Megalithic tomb - wedge tomb, Clooneen, Co. Clare
Co. Clare |
Megalithic Tombs
At the edge of a limestone plateau in Clooneen, County Clare, a Bronze Age wedge tomb has been slowly losing its shape for thousands of years.
Wedge tombs, so called because their chambers taper in both height and width from front to back, are the most numerous megalithic tomb type in Ireland, and the majority cluster in the west of the country, particularly in areas of exposed limestone like this one. This example, however, has reached a state of considerable collapse, and what remains rewards a certain patience to read.

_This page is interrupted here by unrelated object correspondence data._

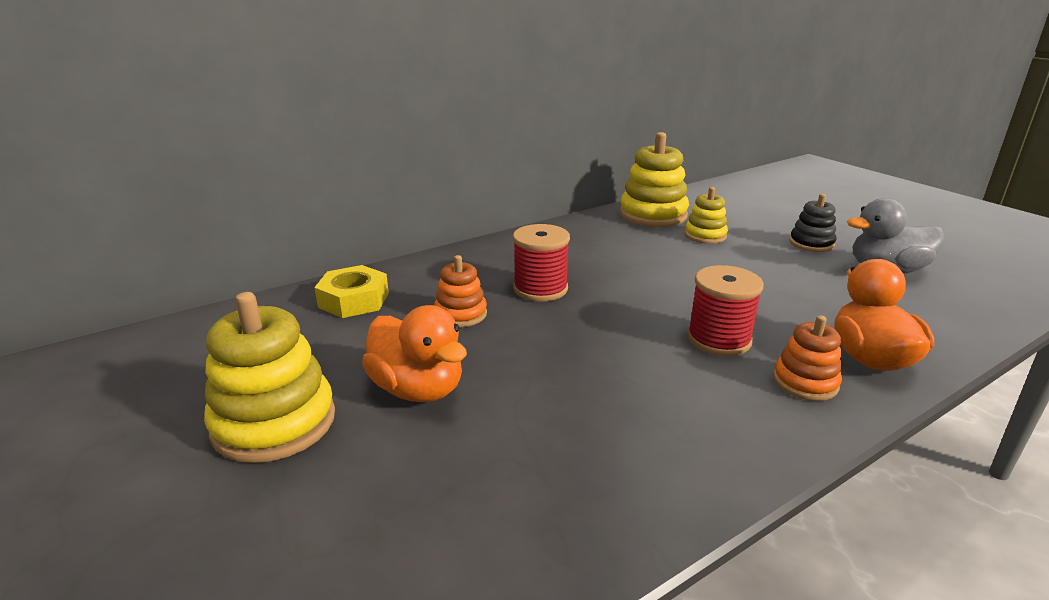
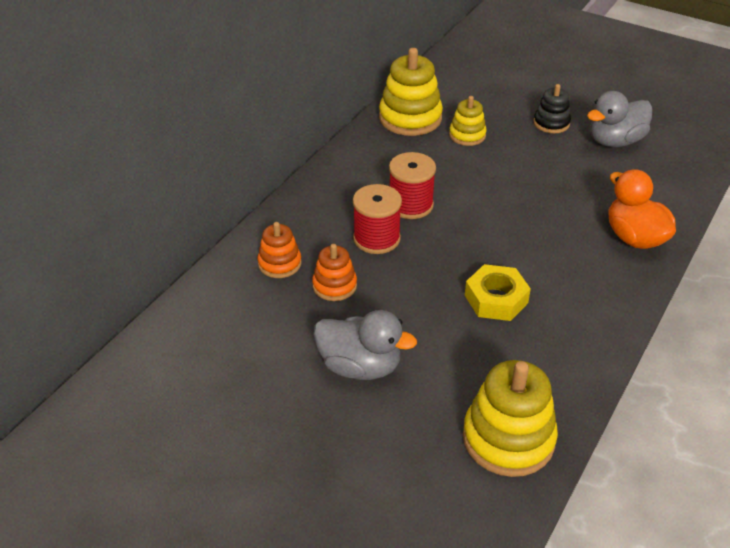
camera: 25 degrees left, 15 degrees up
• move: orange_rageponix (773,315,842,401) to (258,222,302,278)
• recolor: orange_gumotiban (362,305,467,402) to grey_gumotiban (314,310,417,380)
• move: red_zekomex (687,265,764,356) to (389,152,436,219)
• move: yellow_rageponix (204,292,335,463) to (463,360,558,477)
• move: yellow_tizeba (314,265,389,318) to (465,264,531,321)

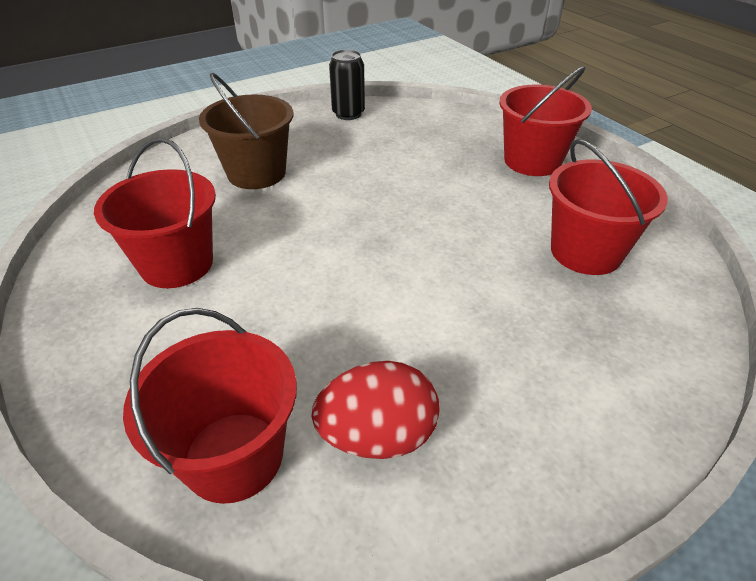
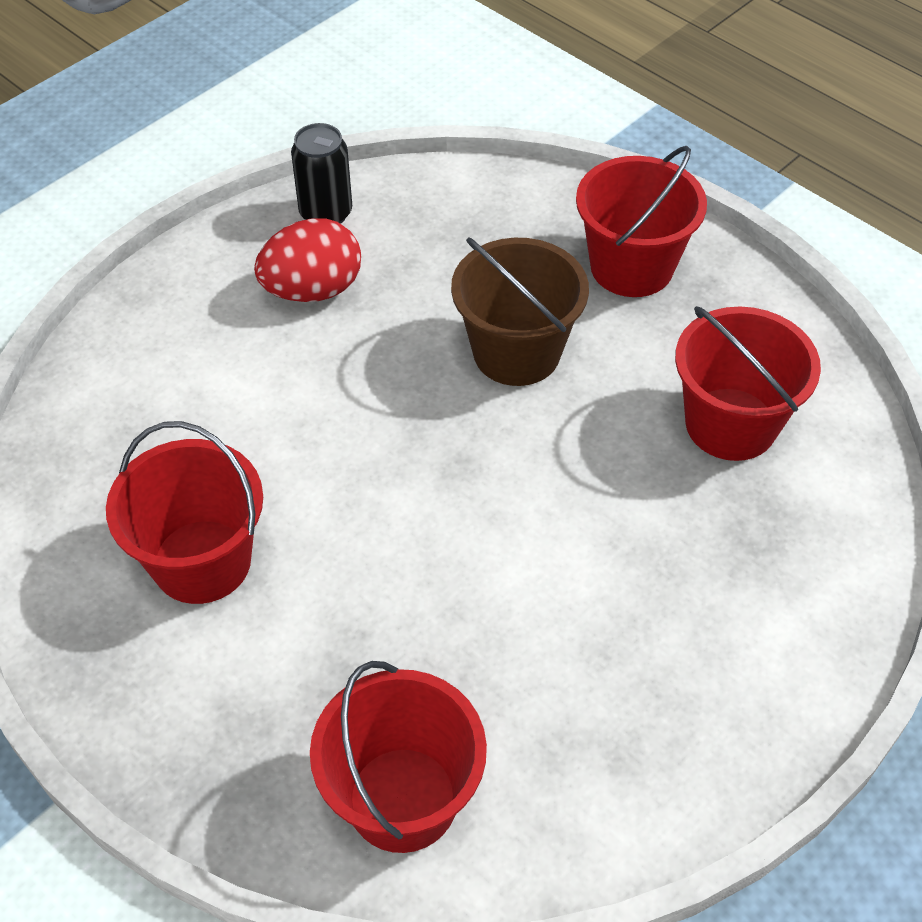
camera: 15 degrees left, 10 degrees up
• move: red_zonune (312,361,440,459) to (254,218,361,302)
• move: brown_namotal (199,73,293,189) to (451,237,589,386)

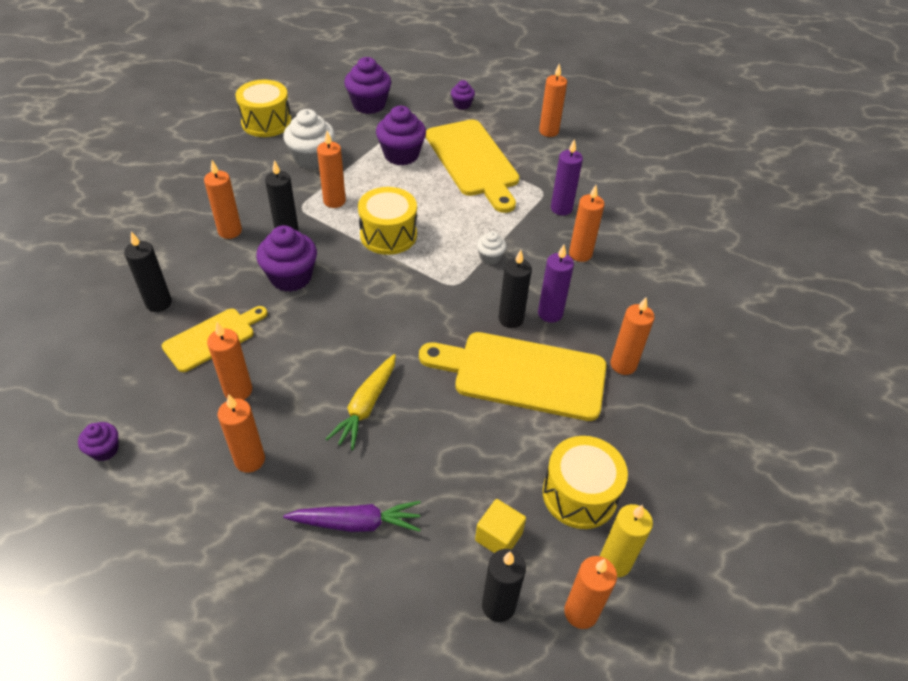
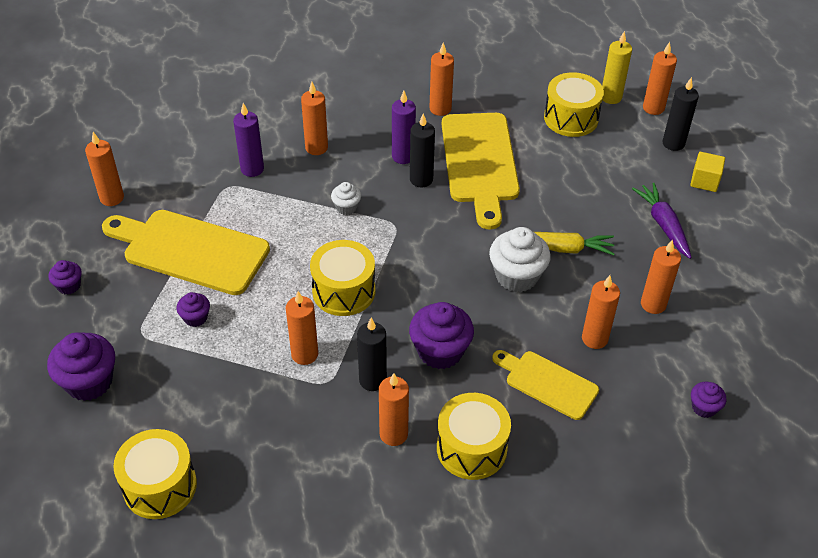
camera: 105 degrees left, 0 degrees up
• rotate: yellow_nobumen (426,119,519,213) = (102,210,270,295) 120 degrees counterclockwise
• resize: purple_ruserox (376,106,426,165) = (177,292,210,327) x0.53
• insert: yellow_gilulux (437,393,511,480)
• move: white_ruserox (283,109,335,170) to (489,227,551,292)
• move: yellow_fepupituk (475,499,526,553) to (690,152,725,192)
• delete: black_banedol (124,232,172,312)

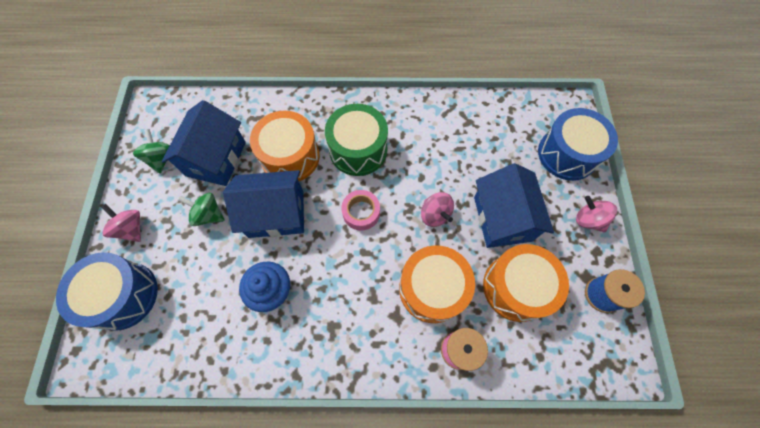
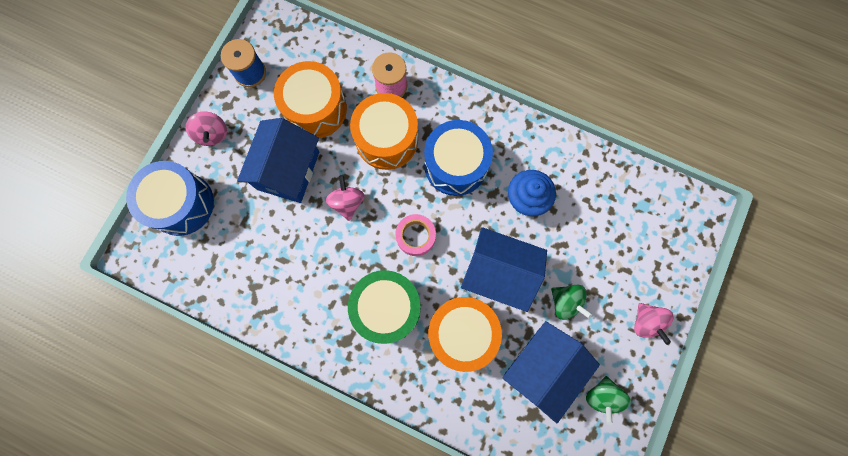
camera: 155 degrees left, 10 degrees up
• move: blue_gilulux (56,252,158,331) to (424,120,493,196)

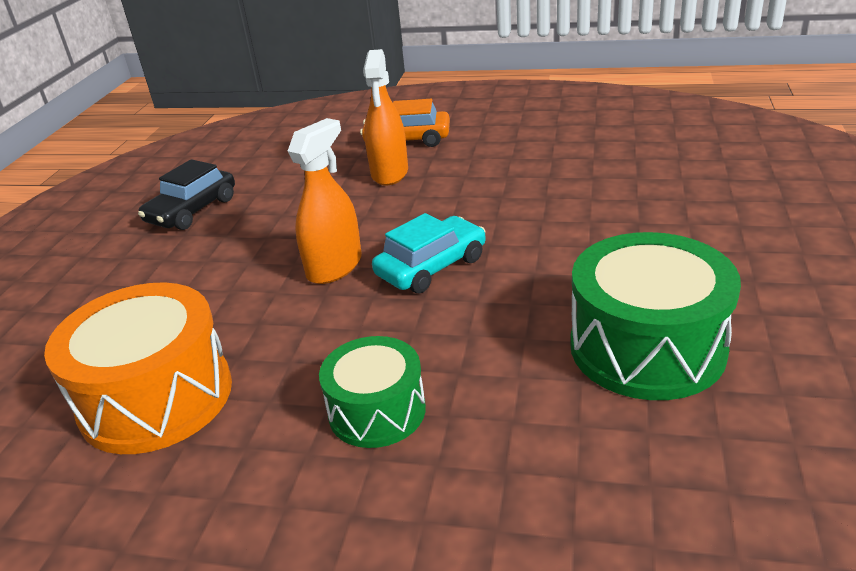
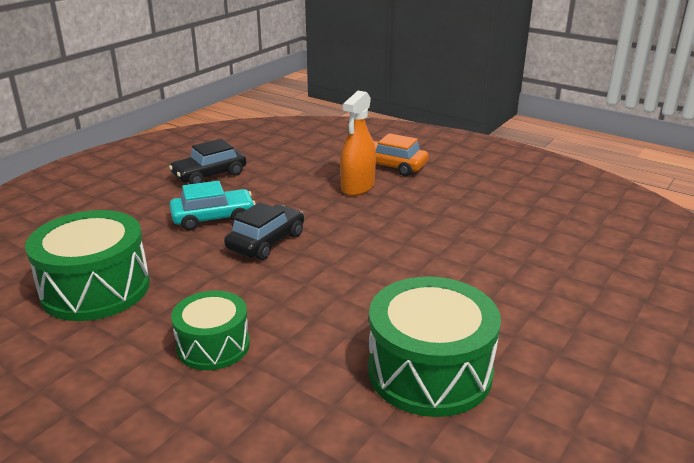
camera: 20 degrees right, 5 degrees down
• recolor: orange_gilulux (44,282,232,454) to green_gilulux (25,210,150,321)
• move: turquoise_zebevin (372,213,486,293) to (170,181,256,231)
• replace: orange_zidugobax (288,118,362,284) to black_zebevin (224,202,304,260)

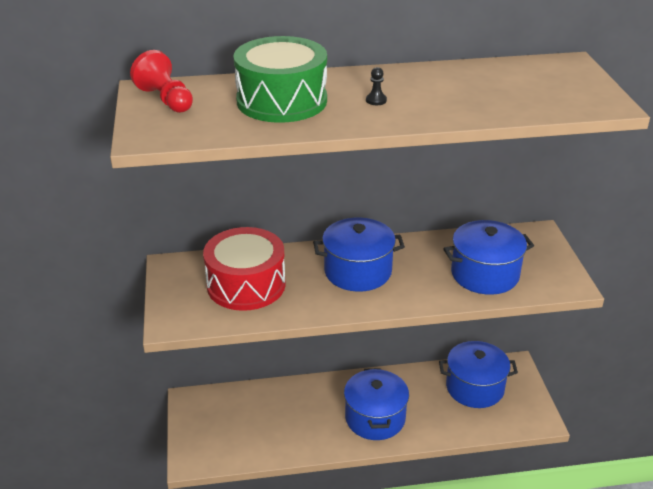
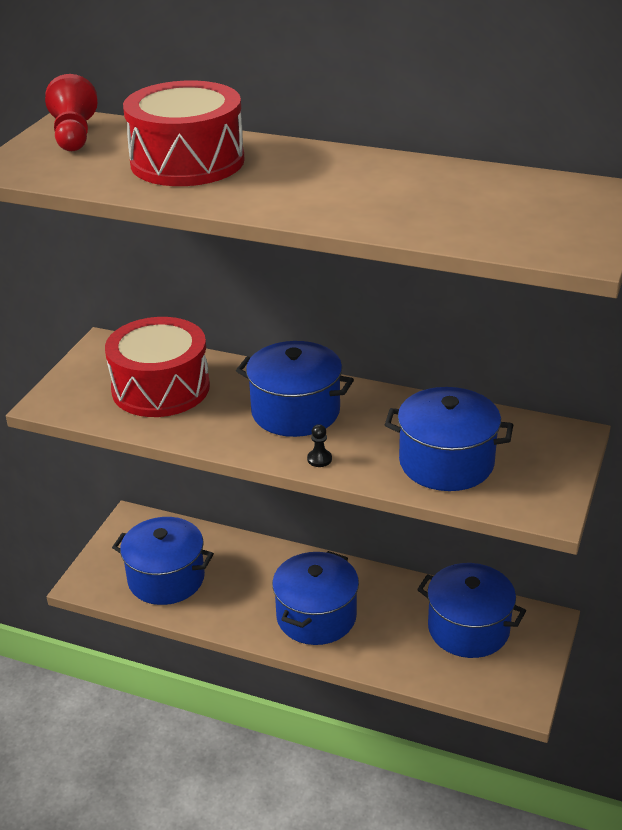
camera: 30 degrees right, 0 degrees up
• insert: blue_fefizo (112,517,214,605)
• recolor: green_gilulux (234,36,327,123) to red_gilulux (123,80,245,186)
• move: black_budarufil (366,67,387,105) to (307,424,332,467)

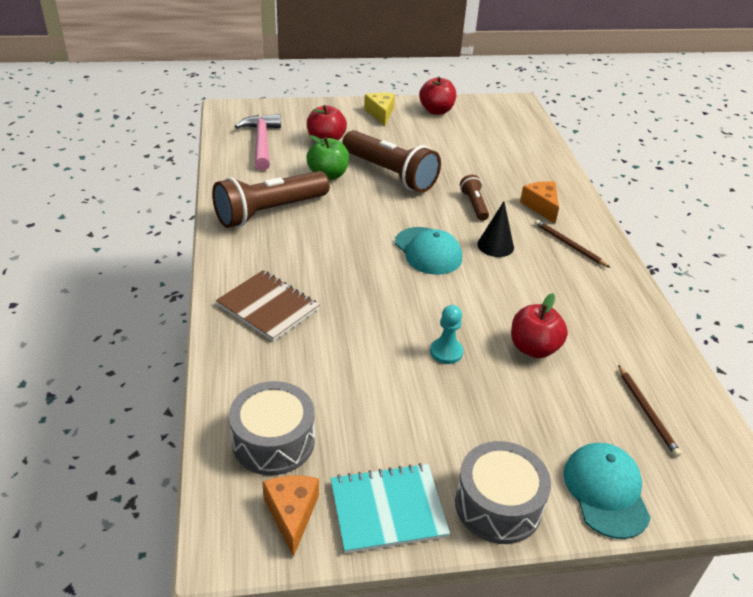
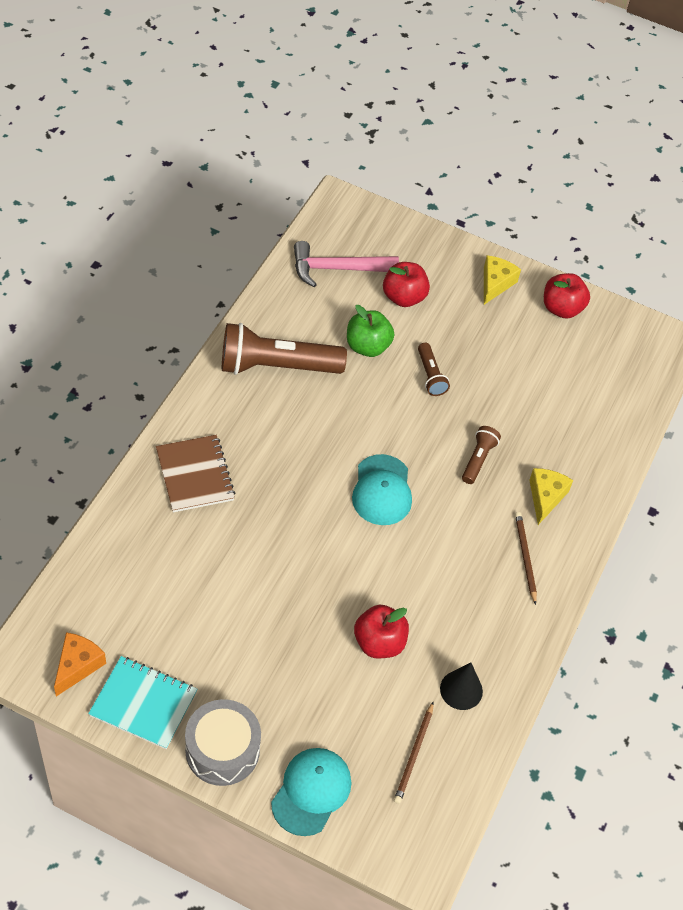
camera: 30 degrees right, 15 degrees up
• rotate: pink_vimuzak (235,114,281,171) = (294,241,399,287) 120 degrees counterclockwise
• resize: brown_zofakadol (342,130,441,192) = (418,343,450,396) x0.48
• move: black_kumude (477,201,514,257) to (440,663,483,710)
• recolor: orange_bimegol (520,181,559,223) to yellow_bimegol (529,468,573,525)
• delete: grey_gilulux (229,381,315,476)
• delete: turquoise_budarufil (430,305,463,364)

The tomb was once enclosed within a cairn, a mound of piled stone, which still survives as a grass-covered oval roughly nine metres long and eight metres wide, rising to about eighty centimetres at its highest point. The chamber inside was aligned roughly north to south. Of its original upright slabs, only one remains standing, on the eastern side, nearly three metres in length but quite thin. The large capstone, which would once have roofed the chamber, has toppled and now lies to the north of its original position. A cluster of smaller upright stones nearby may represent the remains of an antechamber, a forecourt-like space at the entrance end of the tomb that features in several wedge tomb designs. The whole structure sits within an ancient field system, its boundaries still legible in the landscape around it, and approximately forty metres to the north-west stands a cashel, a stone-walled circular enclosure of early medieval date, suggesting that this corner of the Burren has been continuously shaped by human activity across several distinct periods.